I stand in the parking lot by myself. The plow is on the other side of the mall. I don’t want to go home, but there is nowhere else to go. I take off running because it’s cold. There’s nothing in the air but the sound of my breathing and the word pervert, pervert, pervert. No one is at the bus stop. The neighborhood houses look abandoned. The curtains are pulled shut like eyes sleeping tight. When I get home my lungs are burning and snot runs out my nose. I can taste it on my upper lip. Matt’s car isn’t in the driveway. There are muddy tracks from the tires, tracks from Matt’s boots in and out of the house. His room is messy, clothes everywhere. In the bathroom, his toothbrush is gone. His gun is gone. His Scarface poster is still there.

I get my box of cereal and turn up the heat.

ONCE, MAYBE LAST WINTER, I watched Matt from the trees and he never found out. He had only been back a while. I came home from school early to see him, the thighs of my snowsuit rubbing. The noise was annoying. I lay down in the snow behind our house, in the middle of all the tall pine trees, waiting for him to come home. There was no snow falling that day. Everything seemed frozen together. I even felt frozen together. Like if I went inside and sat on the heat vent, I might fall apart. I fell back, lying there for a while, trying to see if I could melt snow off the trees by staring at it long enough. It didn’t work. I lay there until Matt came out. The sliding door swished open and closed. He shot three times and hit nothing. I could hear the bullets zip through the trees above me and get lost.

I go lie in the backyard like I did that day. I pretend I’m hunting rabbits. It’s harder than you think. Rabbits turn white in the winter and everything else is white. The sun shines white rays and if you look hard at anything you go blind.

Matt’s been gone a week. Mom called around, but no one’s heard from him. When he comes back I might ask him to take me rabbit hunting. Then we could have rabbit stew for dinner instead of canned soup. I would stand over the stove stirring for hours, and by the time Mom got home from work the house would be full of the smell of meat. We’d all be at the table. The smell would be so good, Matt would have to sit down.

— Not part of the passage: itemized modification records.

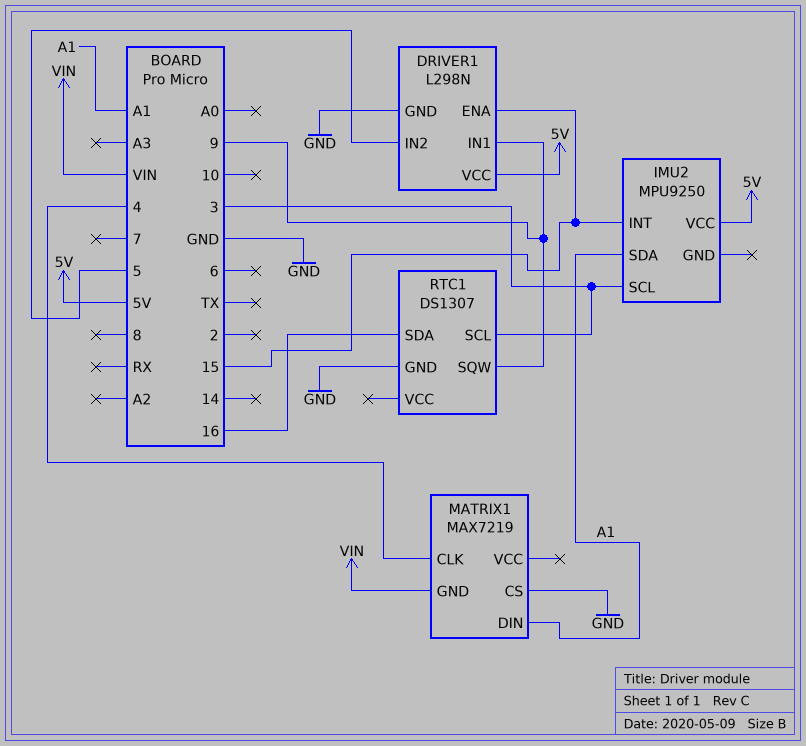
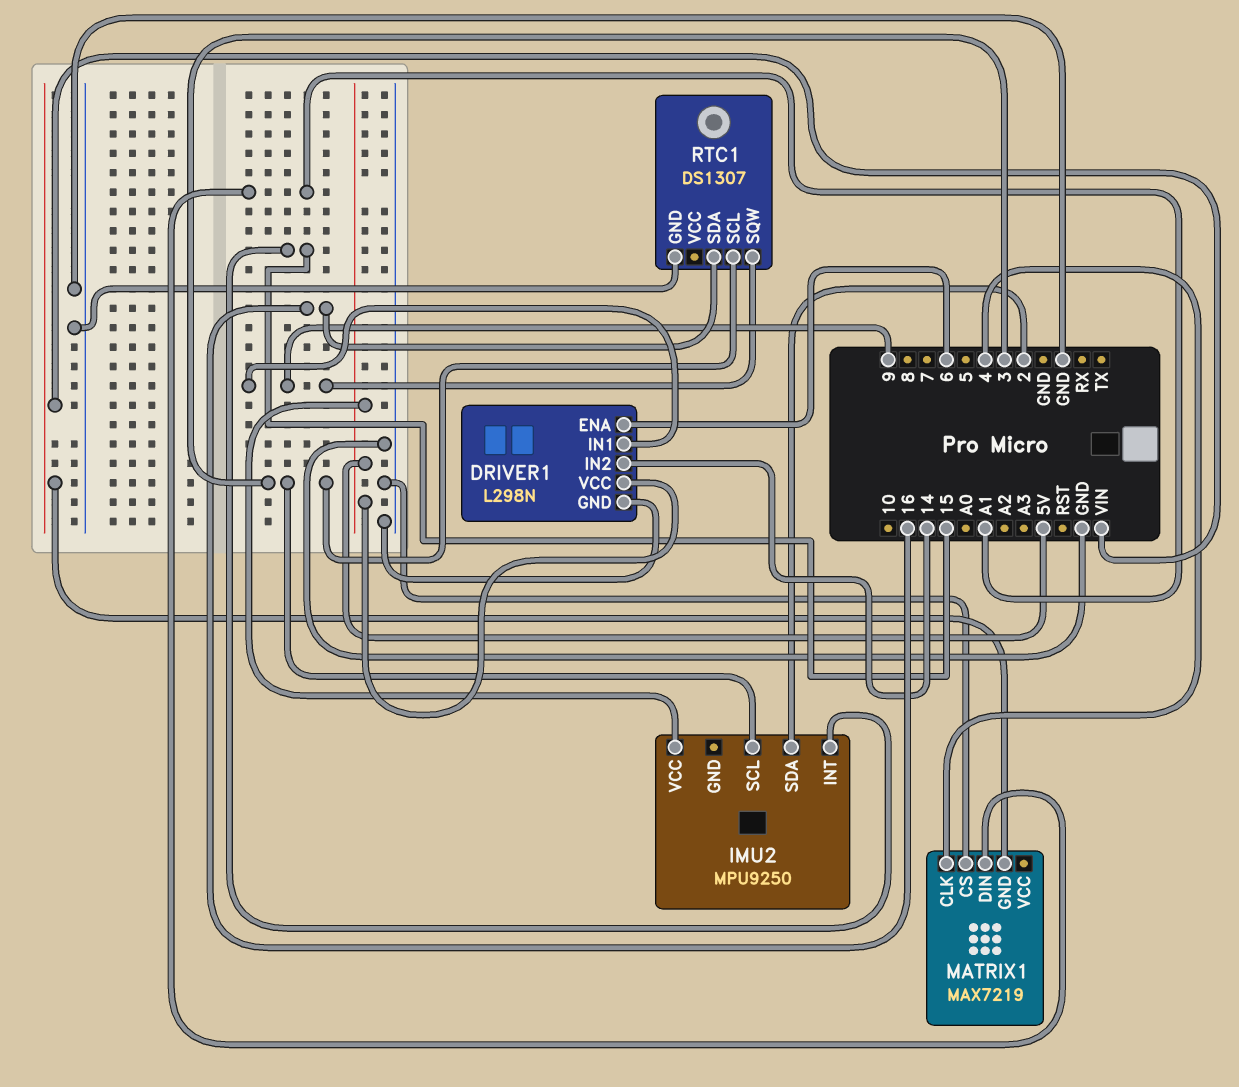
DRIVER1 pin ENA: 15 -> 6
DRIVER1 pin IN2: 5 -> 14
IMU2 pin SDA: A1 -> 2

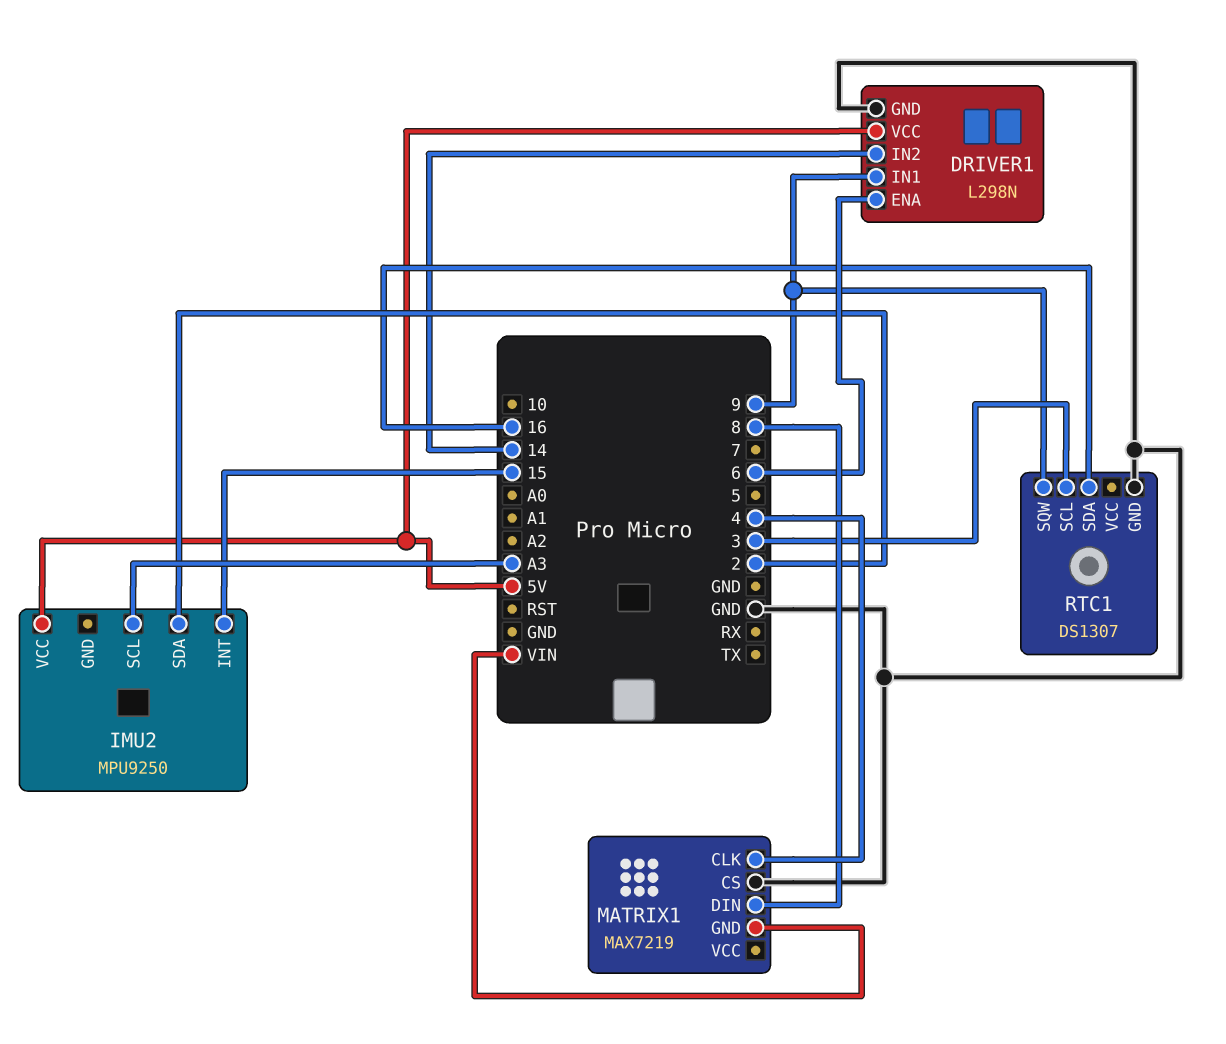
IMU2 pin SCL: 3 -> A3
MATRIX1 pin DIN: A1 -> 8

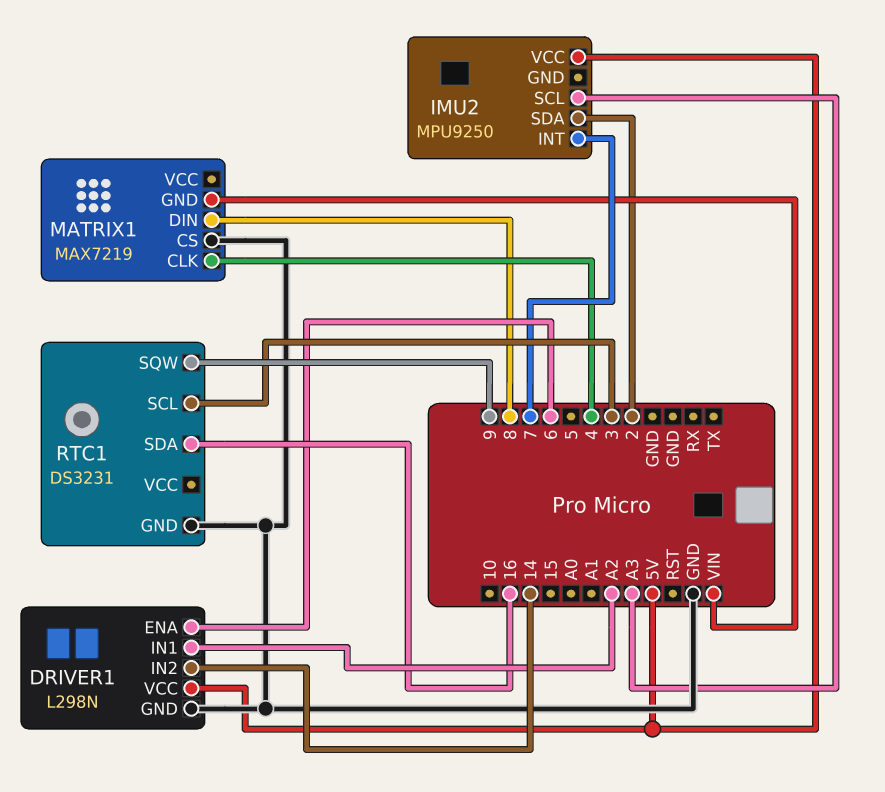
DRIVER1 pin IN1: 9 -> A2
IMU2 pin INT: 15 -> 7
RTC1: DS1307 -> DS3231

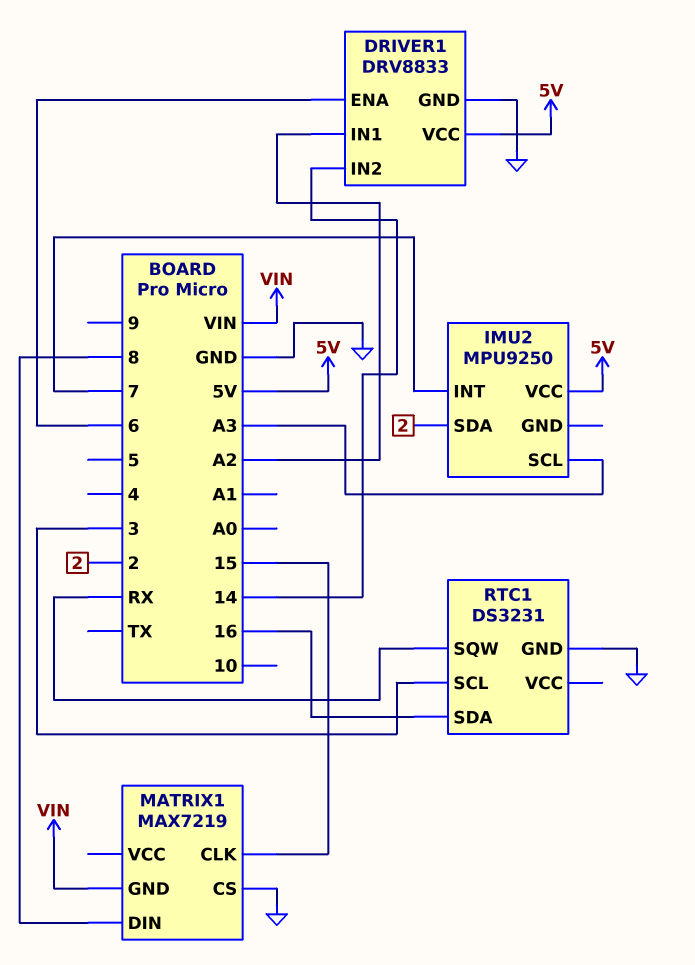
DRIVER1: L298N -> DRV8833
MATRIX1 pin CLK: 4 -> 15
RTC1 pin SQW: 9 -> RX

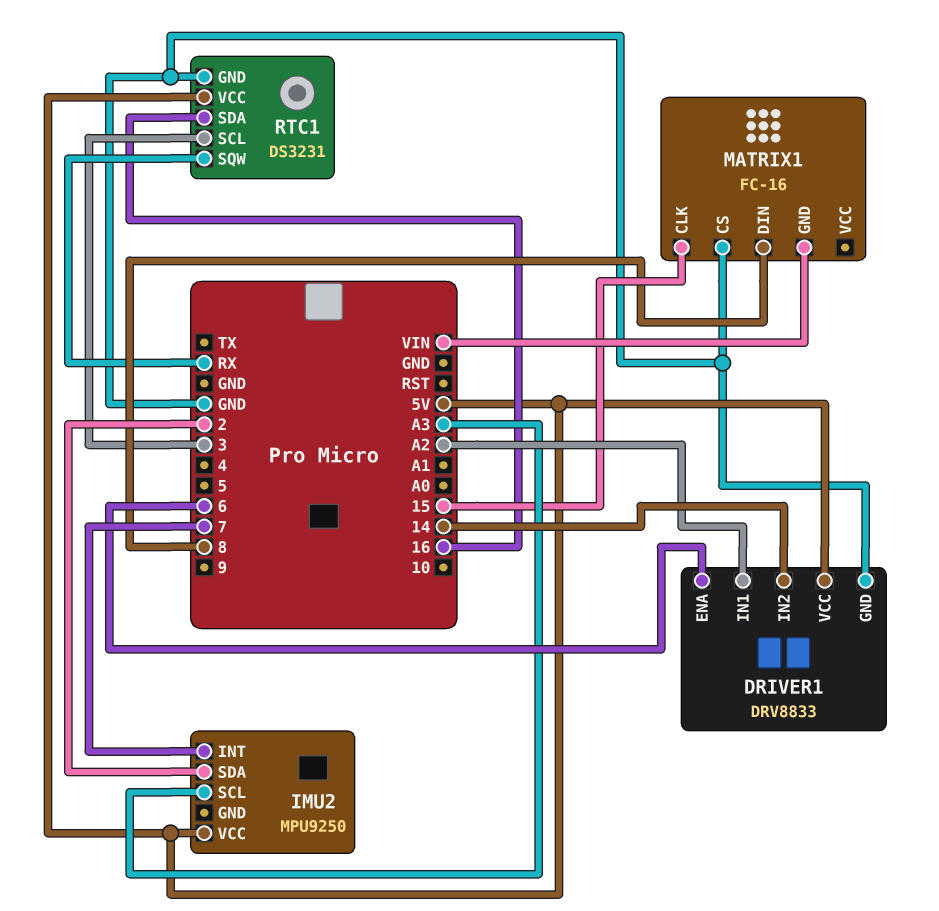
MATRIX1: MAX7219 -> FC-16
RTC1 pin VCC: none -> 5V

We’d be so busy chewing, no one would talk.

I imagine Matt and me crouched down in the snow, our elbows propped up, our guns ready. I’d see it even though everything would be white on white. I would squint my eyes and shoot. Matt would laugh in a good way like he couldn’t believe it was me. I would pick the rabbit up by the ears. The ears would be the softest things. The rabbit would be heavy. I would have to hang on tight.

FISHTAIL

TED CAN SEE THE vague outlines of the girls’ heads bobbing around the foggy car as he stands beside the ticket booth, shouldering the cellphone to his ear, trying to focus on the numbers his client is shooting at him while he waits for the vending machine to finish spitting out its last drops of coffee. Getting away early on a Friday afternoon isn’t normally done in Ted’s office, but it was his managing partner at the firm who suggested the trip. “I have a nice plot of land on Quadra I just put on the market. Five acres,” Jim said. “You should go take a look.” Jim offered his cabin, suggested Ted take Heather and the girls. “Those kids’ll be grown in no time,” he said. “Take a holiday while you still have your hair.” Ted didn’t see any reason to tell him the girls were already grown, Leslie in her last year of junior high and Anna in her first year at Camosun College. Sometimes he finds it hard to believe himself. In the mornings, as he checks his shave in the mirror, he likes to appreciate the clean-cut features he sees reflected back at him, though lately he’s been taking a closer look and finding some unsettling evidence of decline: a softness in the skin under his eyes, a fine webbing of spider veins around his nose, a slackness along the line of his jaw. He’s in the habit of giving his face a couple of brisk slaps in the morning, like saying: Hey, smarten up!